This is why I got into the stock. I was chatting about this with a lawyer friend of mine. He laid it out very simply, in almost every case a decent lawyer knows his chances of winning going into it. The other side does too and that's why they never go to trial because they already know what the outcome will be. Lawyers are some of the most risk averse people I know (if you've ever read a legal opinion, you'll know what I mean!). There's a misconception about the legal profession largely led by Hollywood stereotypes. The nice thing about IMF over SGH is that they don't need lots of expensive lawyers on their payroll.


----------



## Nutmeg (22 May 2012)

*Re: IMF - IMF (Australia)*



McLovin said:


> This is why I got into the stock. I was chatting about this with a lawyer friend of mine. He laid it out very simply, in almost every case a decent lawyer knows his chances of winning going into it. The other side does too and that's why they never go to trial because they already know what the outcome will be. Lawyers are some of the most risk averse people I know (if you've ever read a legal opinion, you'll know what I mean!). There's a misconception about the legal profession largely led by Hollywood stereotypes. The nice thing about IMF over SGH is that they don't need lots of expensive lawyers on their payroll.




I have just been listening to an interview given by Ralph Sutton, the guy heading up Bentham Capital, IMF's US subsidiary. Sutton gave a very informative overview of the US litigation funding market. If anyone is interested in gauging IMF's future prospects, you will find Sutton's overview worthwhile listening to:

http://www.brrmedia.com/event/89940/ralph-sutton-director-of-bentham-capital-llc

After listening to Sutton, it is hard to resist the conclusion that, at current prices, IMF is considerably undervalued with enormous upside and minimal downside. I say that because at around $1.35 per share IMF is trading over a forward P/E of 5. At that level, IMF's US adventure has not been factored in at all and yet the prospect for the US adventure to take off in a big way must be considered very high. This is because:


the sheer size of the US litigation market is huge;


yet relative to Australia, litigation funding is quite undeveloped in the US;

while there are a couple of competitors in the US, there are not established players;
 

settlement payouts in the US tend to be bigger (although so are the litigation costs);


the US is the centre for patent infringement litigation which typically involves claims for enormous sums of money due to the mass production of computer hardware and downloadable software;


the US is extremely litigious; and


the legality in the US (unlike in Australia) of contingency fees, i.e. lawyers/funders taking a cut of settlements/judgment sums.

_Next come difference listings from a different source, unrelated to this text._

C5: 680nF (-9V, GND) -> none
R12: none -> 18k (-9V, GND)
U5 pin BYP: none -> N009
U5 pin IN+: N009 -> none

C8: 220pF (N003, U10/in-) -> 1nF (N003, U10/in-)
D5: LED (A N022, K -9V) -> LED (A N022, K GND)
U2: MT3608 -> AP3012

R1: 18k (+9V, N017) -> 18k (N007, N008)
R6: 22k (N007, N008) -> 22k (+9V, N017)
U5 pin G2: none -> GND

What is attractive about the US adventure is that the enormous potential that it offers can be leveraged of a tiny capex base.  I don't expect that IMF's US business will result in the earnings being any less lumpy: they'll just be greater lumps.  But you're right about lawyers knowing at a very early stage whether they are likely to succeed in the prosecution or defence of a claim.  If a claim proceeds to trial, it is undoubtedly because settlement negotiations have broken down, and they have broken down because one side or the other thinks that it can do better at trial.  The Uniloc litigation was an interesting example of this.  Uniloc ultimately won with a massive award of damages at $US388 million.  Microsoft appealed the decision and the award.  It succeeded on the latter but settled with Uniloc before the quantum was redetermined.  The problem appears to have been that at the trial the damages award was made by the jury after it was shown a pie chart by Uniloc's lawyers with $19 billion in revenue from the Windows XP operating system and some versions of Word (both of which were alleged to have infringed Uniloc's patent).  Uniloc sought 2.9% of that total or about $564 million. 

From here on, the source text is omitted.